結論 登録第4763746号商標の指定商品及び指定役務中、第16類「写真,写真立て,印刷物,文房具類」については、その登録は取り消す。 審判費用は、被請求人の負担とする。
理由 1 本件商標
本件登録第4763746号商標(以下「本件商標」という。)は、別掲のとおりの構成からなり、平成14年12月10日に登録出願、第16類「写真,写真立て,印刷物,文房具類」及び第41類に属する商標登録原簿に記載のとおりの役務を指定商品及び指定役務として、平成16年4月16日に設定登録され、その商標権は、現に有効に存続しているものである。
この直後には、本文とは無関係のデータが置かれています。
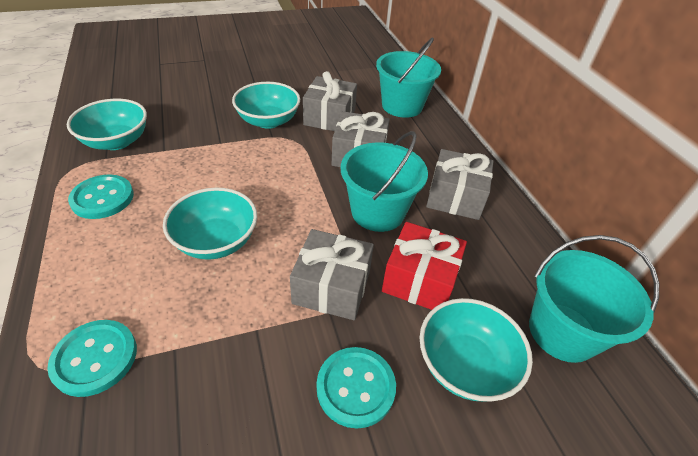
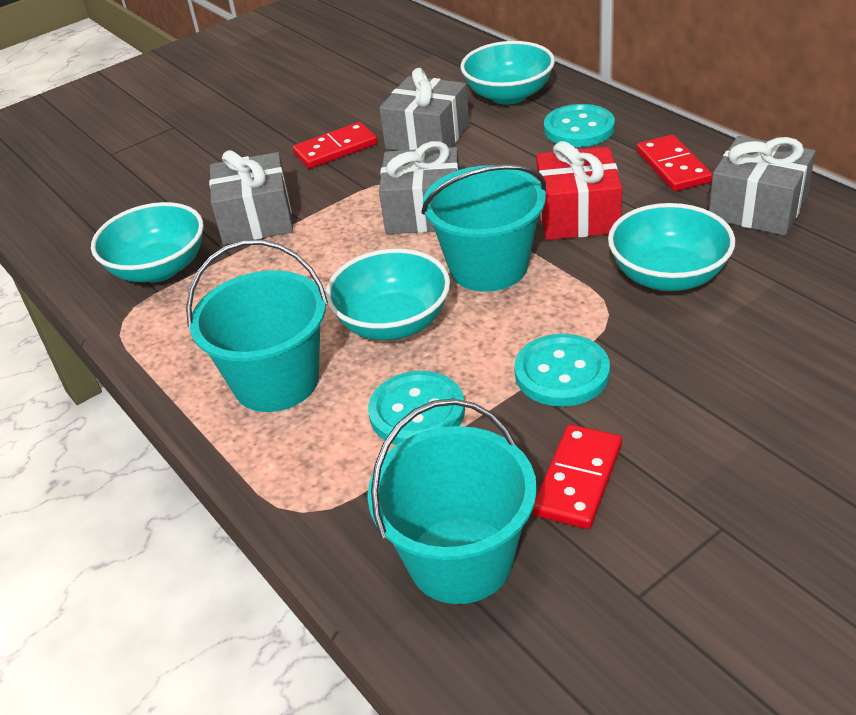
red domino: 0 -> 3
そして、本件審判の請求の登録は、平成23年3月24日にされたものである。

2 請求人の主張
請求人は、結論同旨の審決を求め、その理由及び答弁に対する弁駁を要旨次のとおり述べた。
(1)請求の理由
本件商標は、その指定商品及び指定役務中の「写真,写真立て,印刷物,文房具類」について、継続して3年以上日本国内において、商標権者、専用使用権者又は通常使用権者のいずれによっても使用された事実がないから、その登録は、商標法第50条第1項の規定により取り消されるべきである。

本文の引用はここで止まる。